France 2017

Philip Cordery, député de la quatrième circonscription des Français de l’étranger ne tourne pas complètement le dos à ses amours socialistes. "Aujourd’hui, dans le climat de crise qui secoue la France et plus généralement l’Europe, il faut tout faire pour empêcher que la France s’enfonce dans la sinistrose. Emmanuel Macron apporte un nouveau dynamisme, une nouvelle vision pour la France. Je pense qu’il est le meilleur candidat pour le bien-être des Français."

Quand on lui fait remarquer que son nouveau favori n’apprécie guère qu’on lui accole l’étiquette socialiste, Cordery se reprend. "Je ne dis pas qu’il est de gauche mais il porte des valeurs et il défend des idées dans lesquelles le peuple de gauche peut se retrouver."

En abandonnant aujourd’hui le Parti socialiste représenté par Benoît Hamon le député qui vit depuis de longues années en Belgique n’a-t-il pas l’impression de participer, d’encourager le naufrage de son parti ?

La gauche aspire à gouverner

"Il faut être clair. La gauche aspire à gouverner et elle ne doit pas se contenter de se replier dans le confort d’une opposition stérile. Je ne dis pas que je suis d’accord avec tout ce que propose le candidat Macron mais c’est dans son projet que je me retrouve le plus."

Encore un socialiste qui quitte le navire malgré le fait que leur candidat soit sorti largement vainqueur d’une primaire qui devait justement offrir la légitimité du parti à son lauréat. "Mais les primaires, à gauche comme à droite, ont porté aux commandes des candidats qui sont aux extrêmes des lignes de leur parti respectif. Je pense qu’ils ne représentent pas la majorité des membres de leur parti. Mais cette poussée ver les extrêmes me pousse aussi à annoncer que je vais voter pour Emmanuel Macron dès le premier tour.

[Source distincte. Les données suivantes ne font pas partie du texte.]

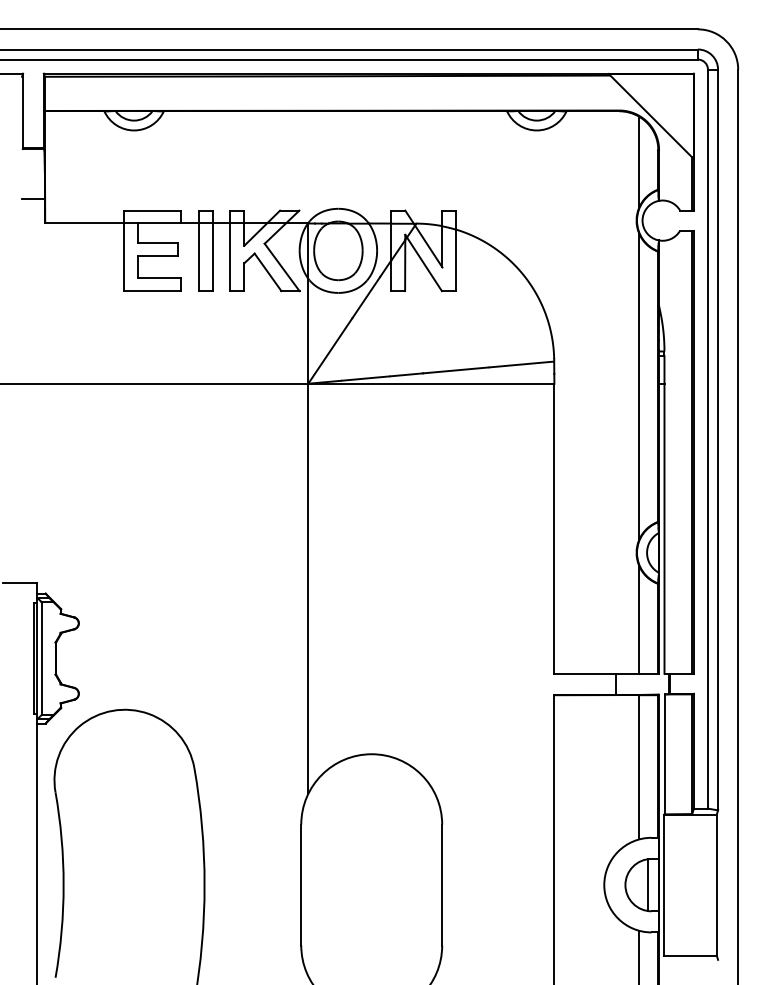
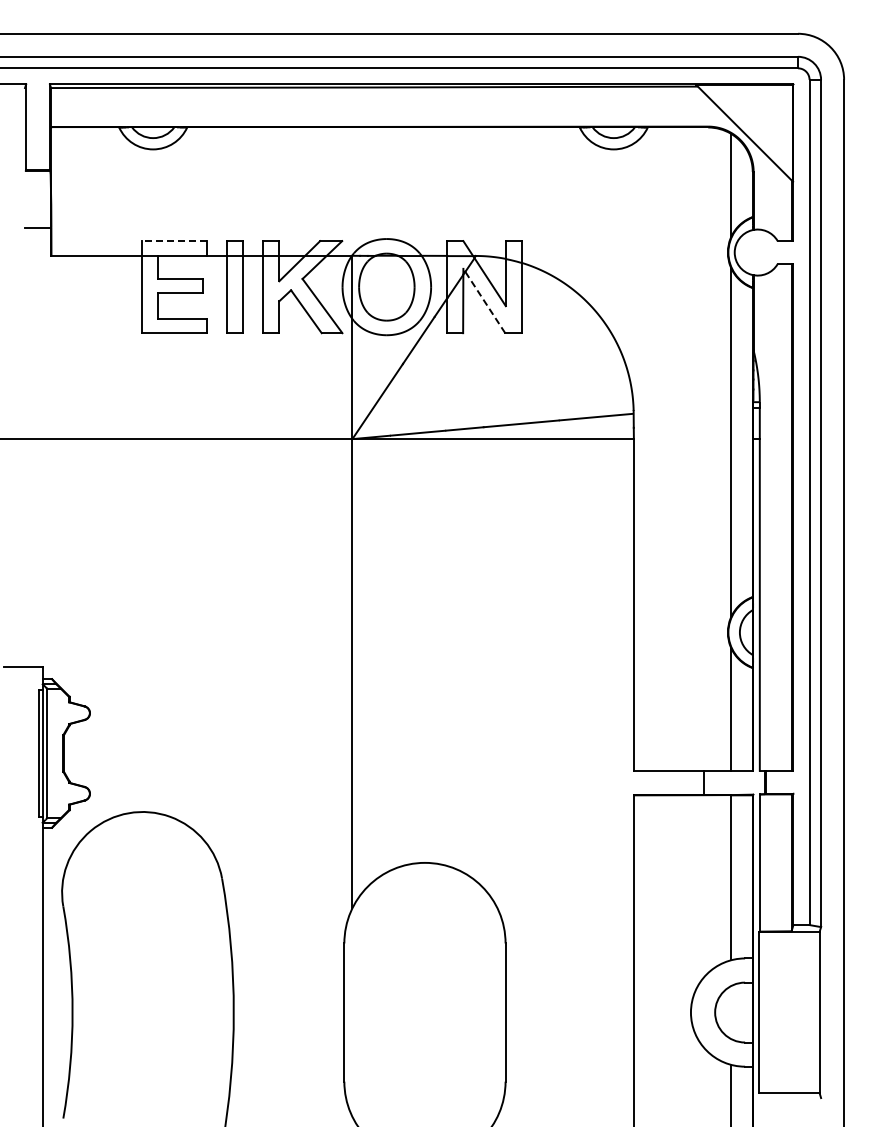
line: (152, 210) -> (174, 241), solid -> dashed
line: (423, 262) -> (484, 300), solid -> dashed
line: (647, 885) -> (740, 1012), removed

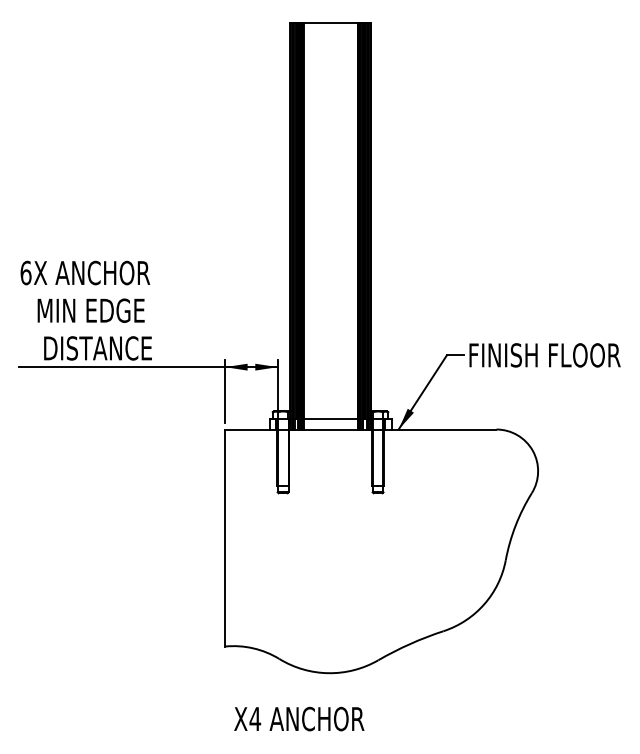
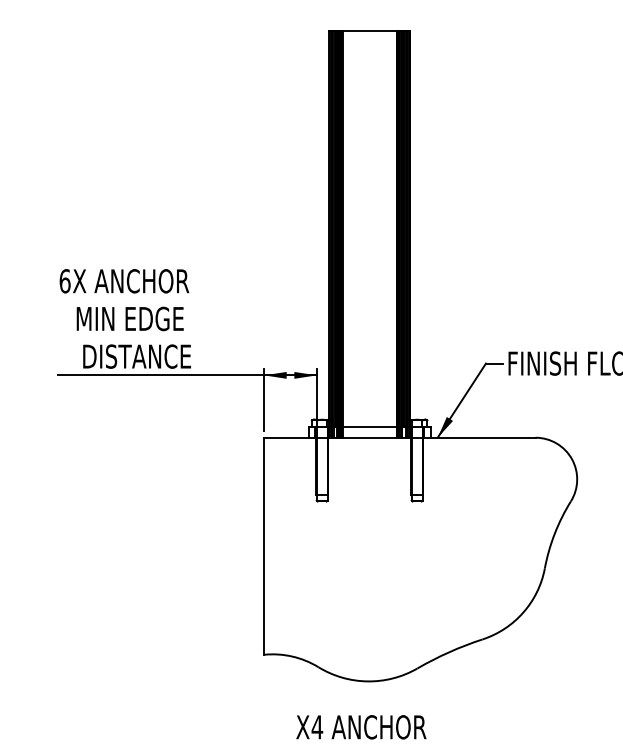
text: (299, 718) -> (361, 726), moved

Je ne veux pas que mon pays puisse se retrouver, au soir du 23 avril avec deux candidats de la droite conservatrice au second tour de la présidentielle."

La fin du PS

Largement distancé dans la course à la présidentielle, le PS flirte désormais avec les 10 % des intentions de vote, loin derrière Jean-Luc Mélenchon. Le parti socialiste traverse une crise profonde et toutes les défections qui s’additionnent plongent encore la formation de François Mitterrand dans les abysses. "L’héritage de Mitterrand est bien loin", soupire Philip Cordery qui promeut la sociale démocratie comme substitut au socialisme. "Une évolution naturelle qui colle aux attentes des Français. Aujourd’hui, les gens attendent du concret et ne retrouvent plus dans les discours de posture." En cas de victoire de Macron, le candidat veut croire que la vague présidentielle portera les candidats d’En marche aux législatives. "Je me verrais bien travailler dans cette équipe mais je ne sais pas de quoi mon avenir sera fait."